Think back to the different jobs you’ve had throughout your career. How were you onboarded to these new roles? When I reflect on mine, most involved a parade of introductory meetings, a stack of information technology (IT) manuals with logins for the various systems and tools, a huge list of work examples to review related to my new job and a mentor to shadow and support in the field. It sounds comprehensive — and it was — but it was also a lot to take in and remember.

For many, onboarding can cause information overload. This can apply to new hires and people changing jobs or roles within the same company. The reality is that the purpose of onboarding is to deliver a lot of information quickly.

So, what can we do differently? As learning and development (L&D) professionals, we have to stop treating the onboarding process like a sprint and instead, treat it like a marathon. Let’s provide learners with the right learning content at the right time. This will allow content to be learned more like “water breaks” and delivered in a learner’s moment of need — in other words, deliver learning in the flow of work.

What is Learning in the Flow of Work?

John Bersin describes learning in the flow of work as informal learning that happens when people access answers or timely training snippets while working.

Bersin’s research shows that learning in the flow of work can increase productivity, retention and even engagement with formal training. It also confirms the old strategy of racing to get employees up to speed to “hit the ground running” is missing the mark.

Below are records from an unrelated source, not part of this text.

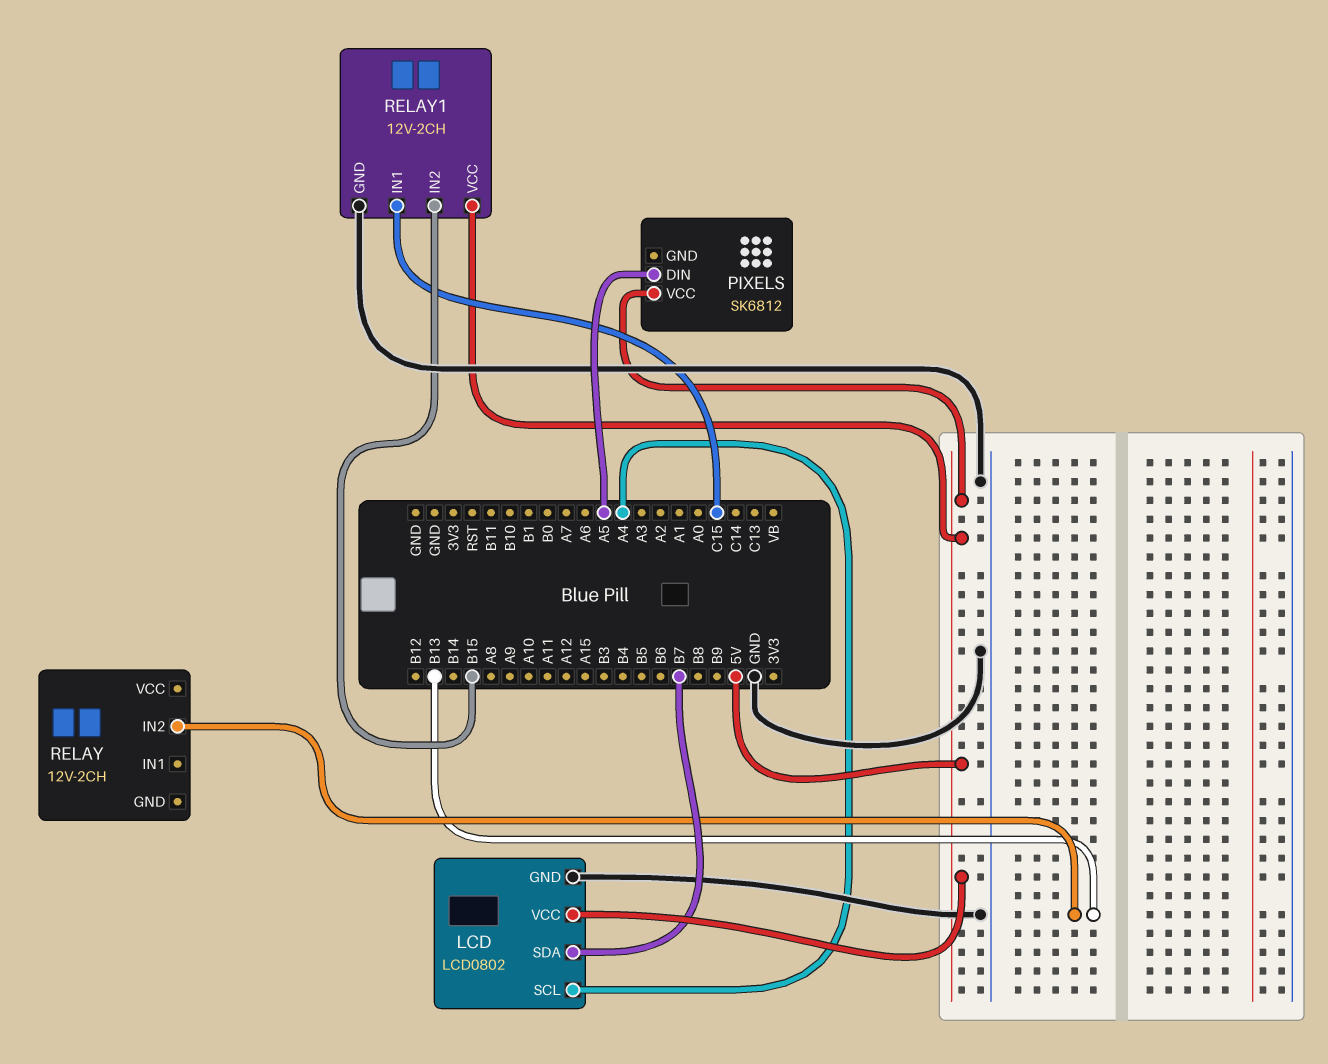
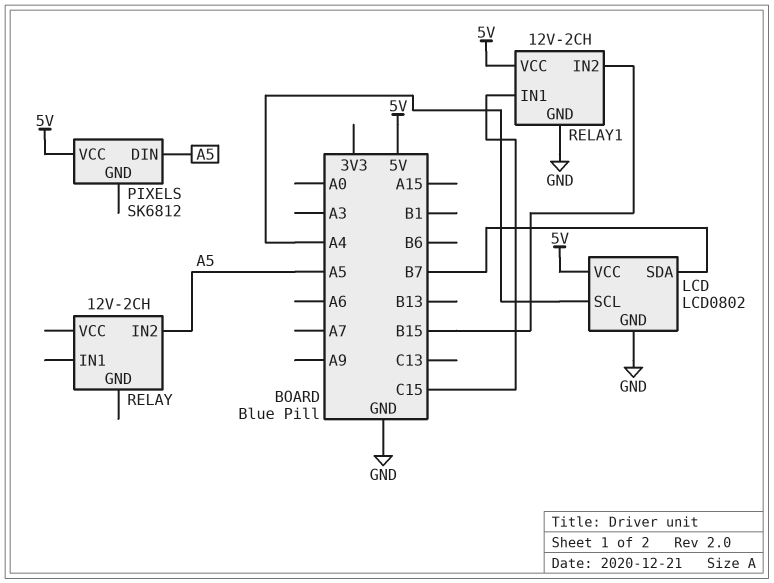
RELAY pin IN2: B13 -> A5

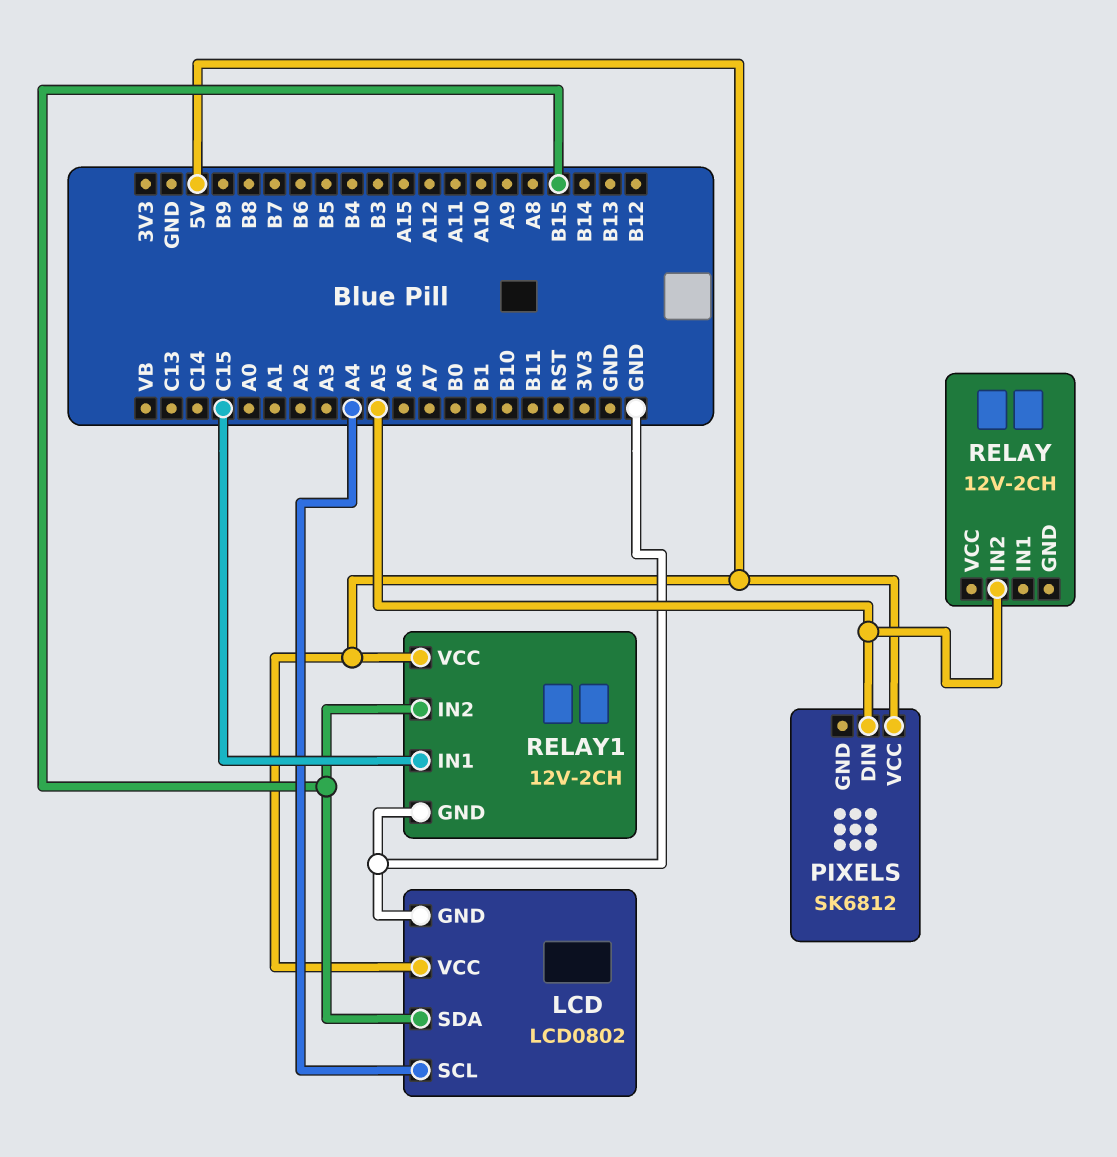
LCD pin SDA: B7 -> B15

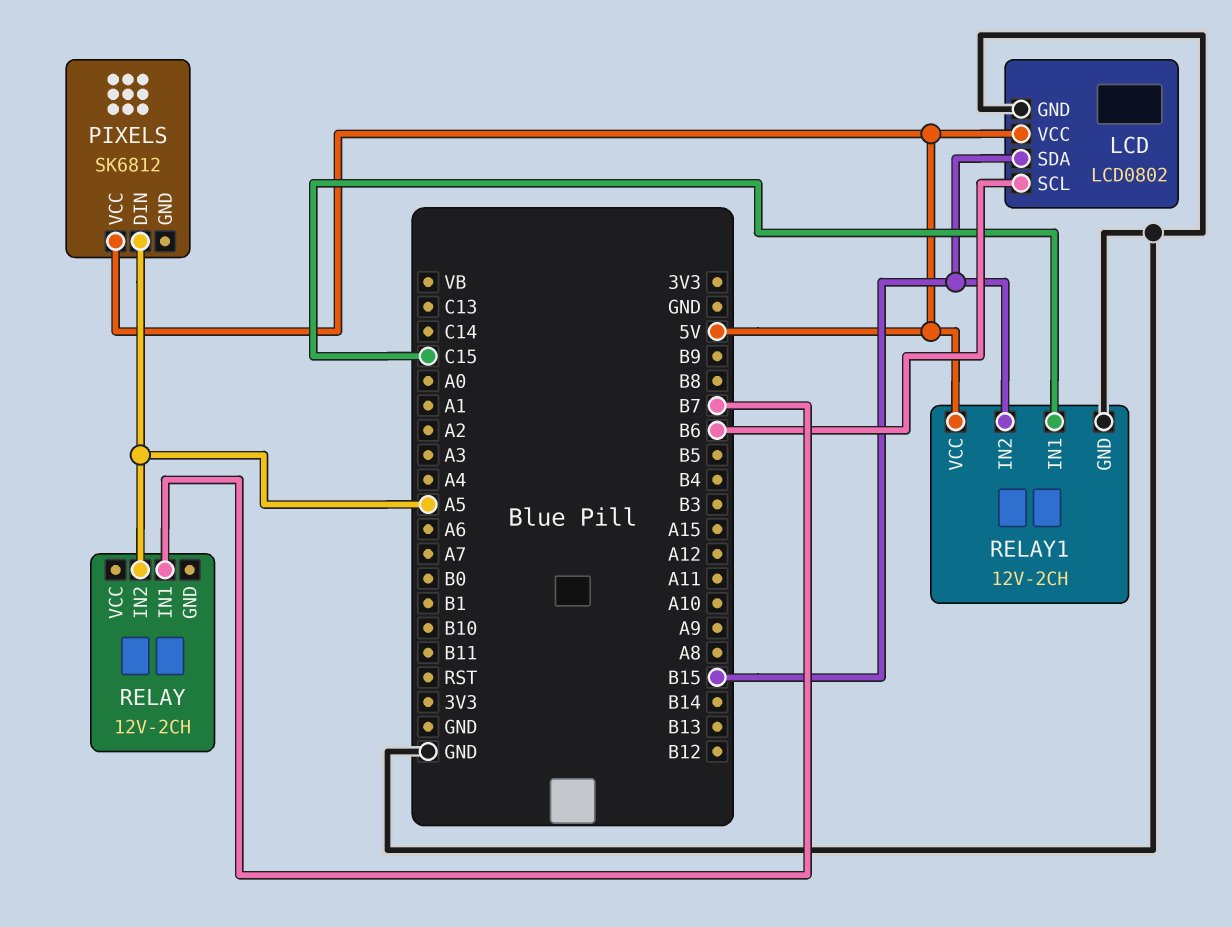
LCD pin SCL: A4 -> B6
RELAY pin IN1: none -> B7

Don’t worry, onboarding can still accomplish the goal of getting new hires off to a quick start, but we must embrace this new paradigm shift. By simply changing when and how learning is delivered, content can be timelier and learners can learn in ways more conducive to their learning style and at their own pace.

Delivering Learning Content In-the-Flow

Advances in learning technologies and platforms have made it much easier to deliver performance support and learning content directly to the employee while they are working.

Creating content for these platforms can be anything from basic email reminders, PDF handouts or job aids to embedding helpful tips, short videos and coaching in virtual learning. In-the-flow content could even include leveraging subject matter experts (SMEs) who can curate and contribute content in real-time.

Building and empowering a network of employees across every job function as learning content curators will enhance content creation and be a catalyst to increase adoption and engagement through a sense of ownership.

Identifying the most critical information and the best ways to share it in a context-relevant, just-in-time manner is the key to successfully delivering learning in the flow of work.

Onboarding with Empathy

Consider the forgetting curve, a model introduced by German psychologist Hermann Ebbinghaus to explain how memories are lost. Ebbinghaus determined that the most significant decline in retention of information occurs right after something is learned, which applies directly to onboarding.

The lack of reinforcement of information is why the race to onboard someone only intensifies the effects of the forgetting curve. That is why L&D professionals need to onboard with empathy.

Focusing on immersing employees in an organization’s culture and sharing the most critical “need to know” information relevant to them should take place during the first few weeks of onboarding. These early lessons should also reinforce opportunities to learn in the flow, such as where to look for help videos when using a tool or a booklet of job aids they can reference in the field.

Training Gen Z

Integrating learning in the flow of work is especially relevant when considering how to onboard the next generation of the workforce, Generation Z. Gen Z team members are also generally considered more self-reliant, value flexibility, are unafraid to search for answers and prefer to learn how they want instead of being forced to do it a certain way.

This generation has grown-up consuming information in bite-sized chunks. So, if resources like microlearning — especially video — are available, Gen Z will likely use them. That is why learning in the flow of work is not just a fad; it’s a roadmap for supporting the next generation of the workforce with optimal L&D offerings.

Conclusion

When it comes to a company’s onboarding process, a learner’s time and ability to retain information can be seemingly impossible roadblocks to success. However, dissecting the information that needs to be shared and taking an empathetic approach that focuses on the learner’s needs are critical first steps in transforming an ineffective onboarding sprint into a winning marathon.